Жак Анри Бернарден де Сен-Пьер прибыл в Санкт-Петербург в 1762 году, всего через месяц после переворота, приведшего на престол Екатерину. Он пересекал Балтику на одном судне с англичанами, французами и немцами, которые все надеялись составить себе в России состояние, подвизаясь в качестве певцов, танцоров или даже парикмахеров; они несли цивилизованные искусства в страну, где в них предполагалась нужда. Такая компания может показаться странной для Бернардена де Сен-Пьера, который много позднее, в 1788 году, прославился как автор «Поля и Виргинии», живописавший любовную идиллию на уединенном острове, затерянном вдали от цивилизации.
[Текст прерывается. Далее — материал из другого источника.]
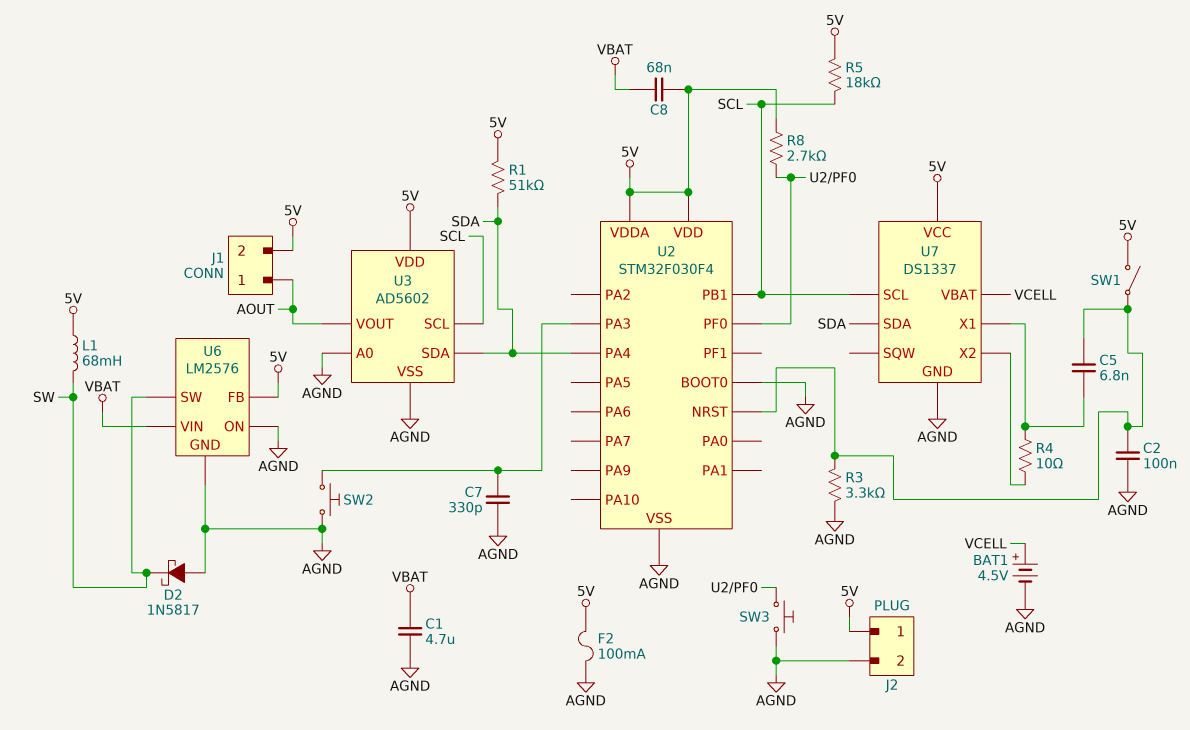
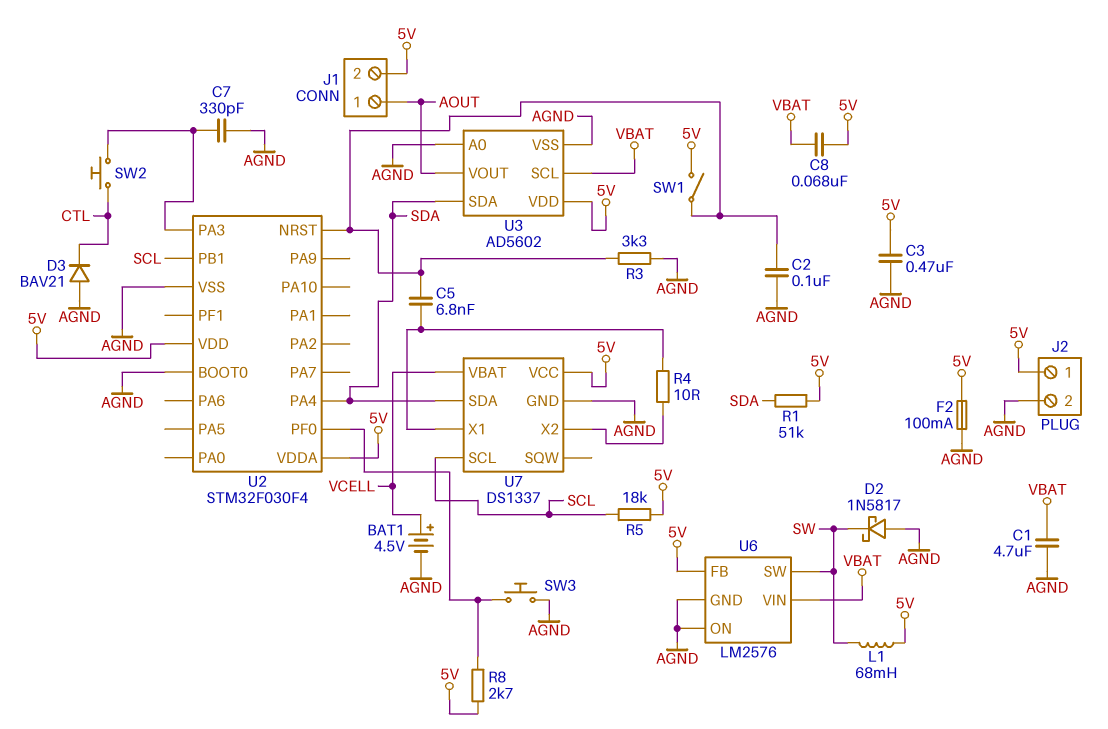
C3: none -> 470nF (5V, AGND)
D3: none -> diode BAV21 (A AGND, K CTL)
SW2: button (AGND, U2/PA3) -> button (CTL, U2/PA3)
U3 pin SCL: SCL -> VBAT

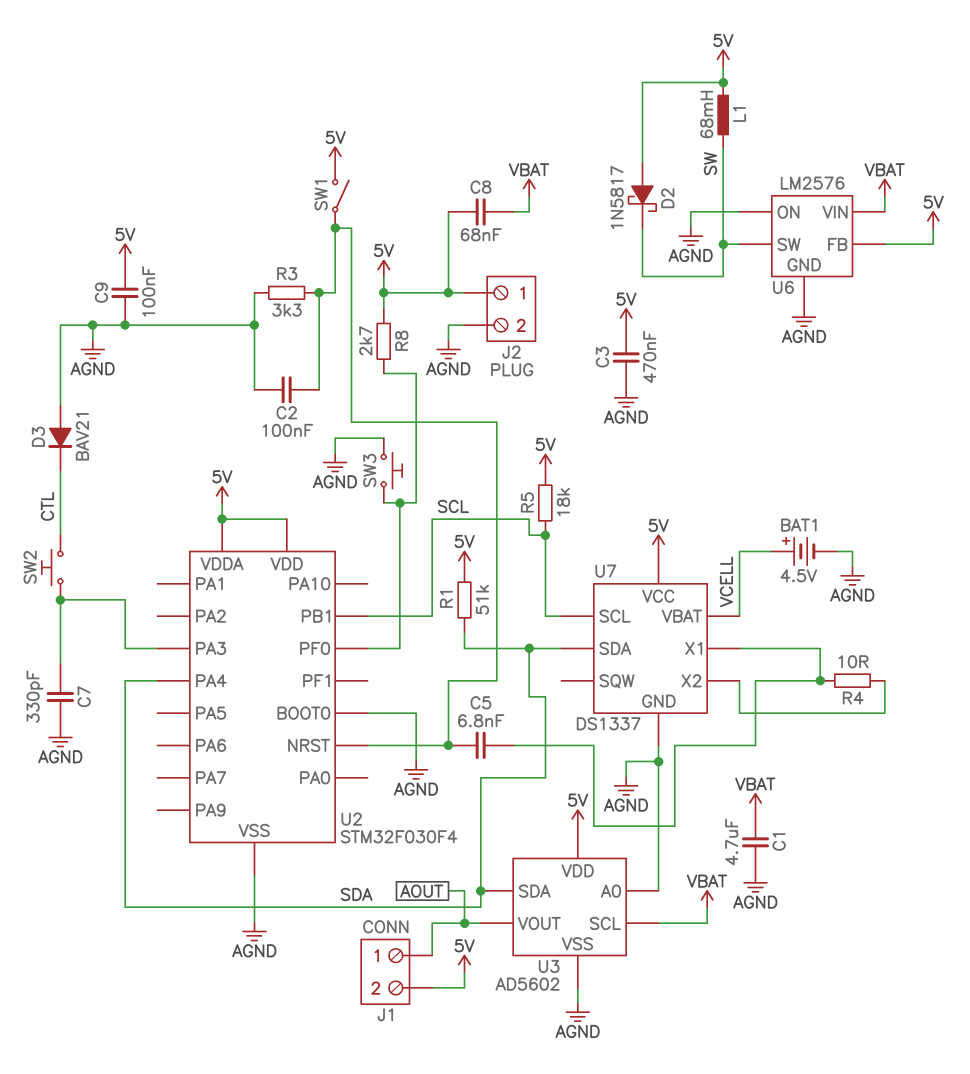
C9: none -> 100nF (5V, AGND)
D2: schottky 1N5817 (A AGND, K SW) -> schottky 1N5817 (A 5V, K SW)
F2: 100mA (5V, AGND) -> none

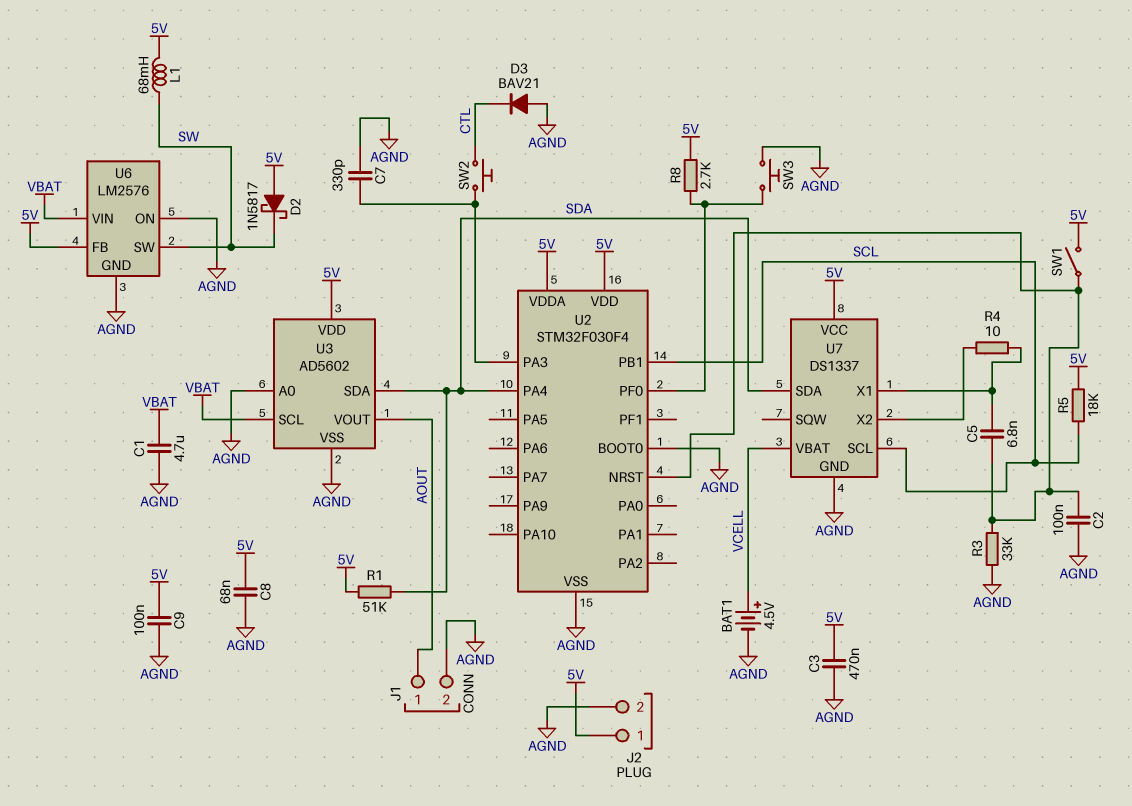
C8: 68nF (5V, VBAT) -> 68nF (5V, AGND)
J1 pin 2: 5V -> AGND
R3: 3.3k (AGND, U2/NRST) -> 33k (AGND, U2/NRST)

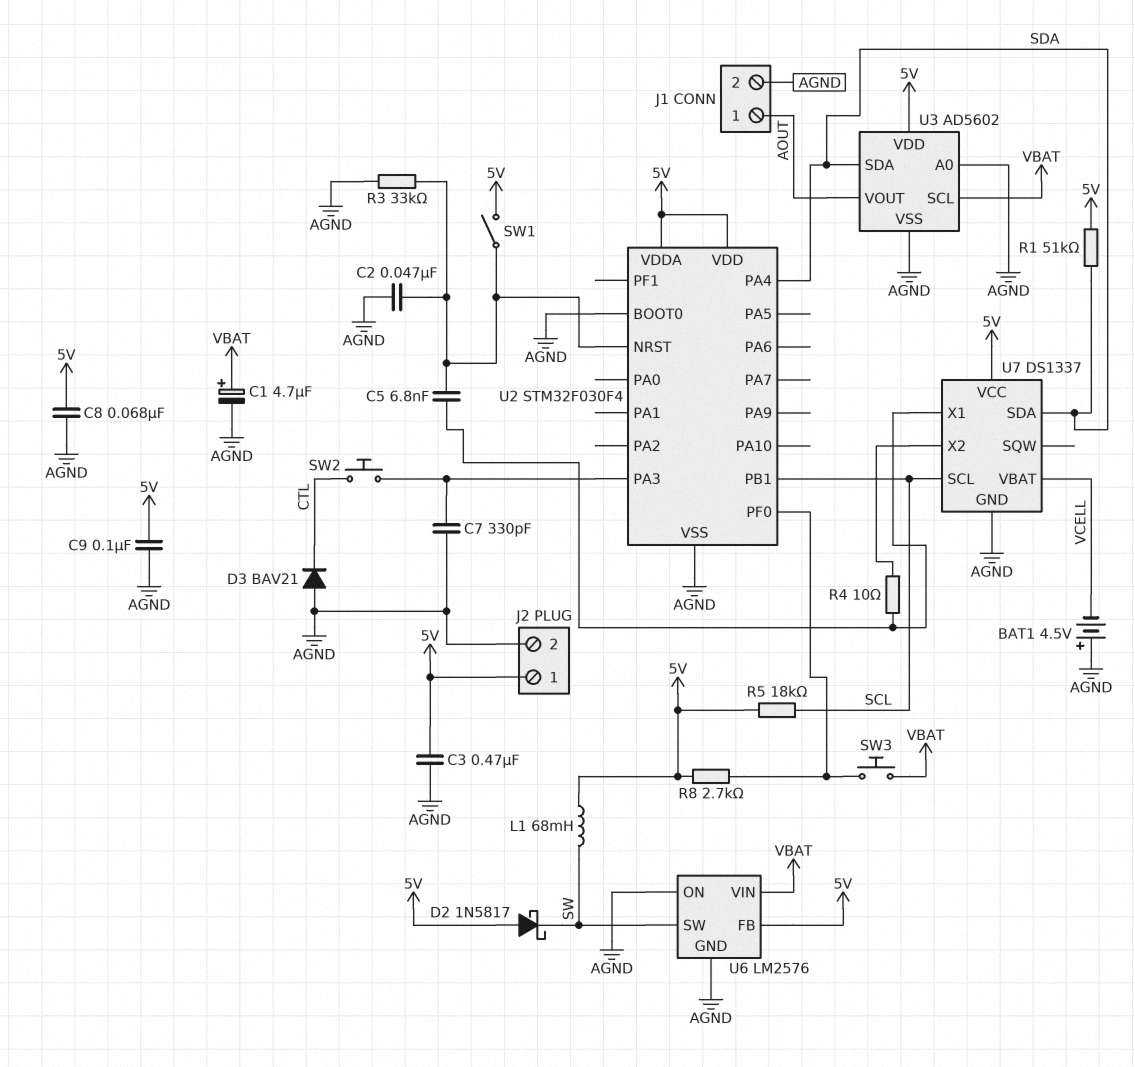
BAT1: 4.5V (plus VCELL, minus AGND) -> 4.5V (plus AGND, minus VCELL)
C1: 4.7uF (AGND, VBAT) -> 4.7uF (plus VBAT, minus AGND)
C2: 100nF (AGND, U2/NRST) -> 47nF (AGND, U2/NRST)
SW3: button (AGND, U2/PF0) -> button (U2/PF0, VBAT)

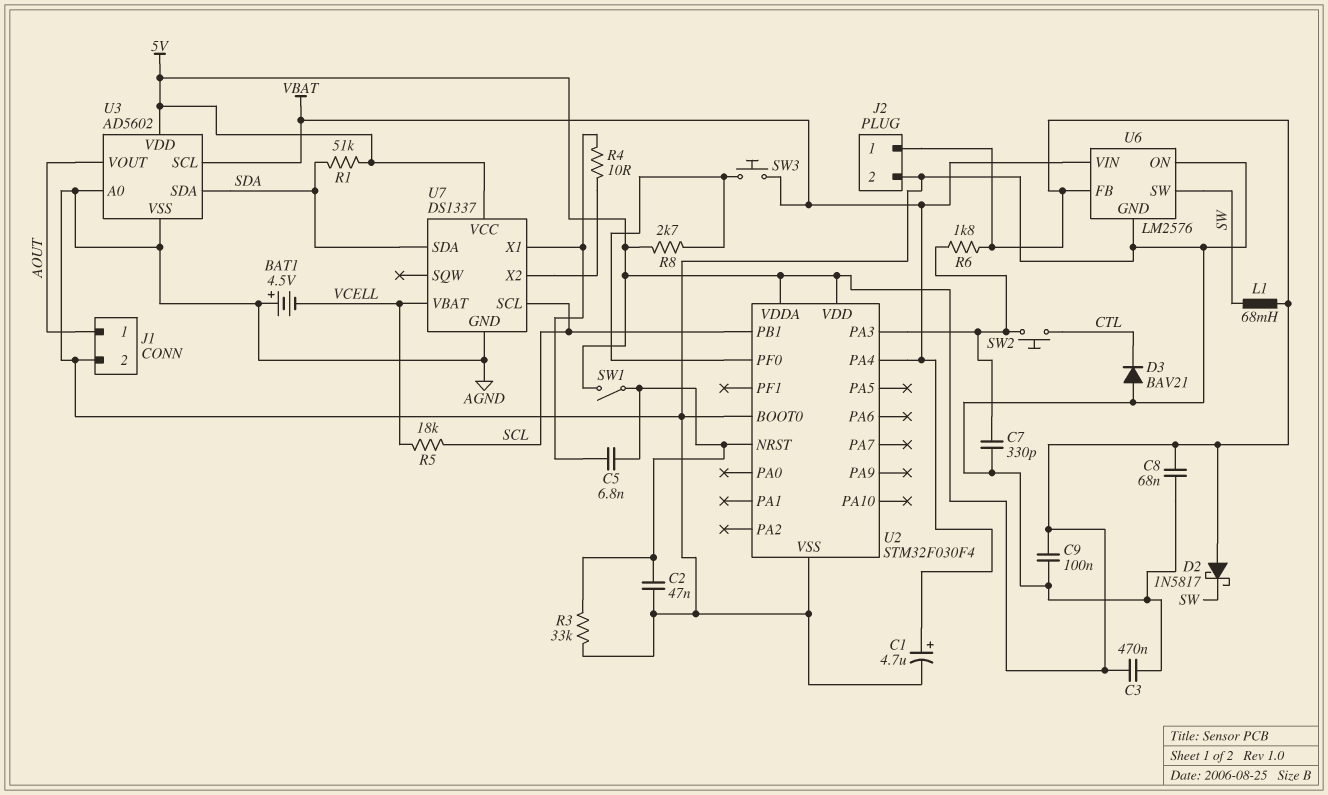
R5: 18k (5V, SCL) -> 18k (SCL, VCELL)
R6: none -> 1.8k (5V, U2/PA3)
U2 pin PA4: SDA -> VBAT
В 1762 году, однако, он сам был искателем приключений, надеявшимся составить состояние и делавшим ставку на развитие цивилизации в России. Конечно, можно сказать, что и сама Екатерина была в России иностранной авантюристкой, сорвавшей в тот год невиданный куш. Бернарден де Сен-Пьер хотел основать в ее владениях, на Аральском море, «небольшую республику европейцев» (то есть привлечь еще больше авантюристов), которая бы служила торговым посредником между Европой и Азией. Русское правительство, однако, не спешило поддержать его планы, и, разочаровавшись, он в 1764 году отправился в Польшу, где в конце концов стал одним из французов, к смущению Вольтера, сражавшихся против Екатерины[566].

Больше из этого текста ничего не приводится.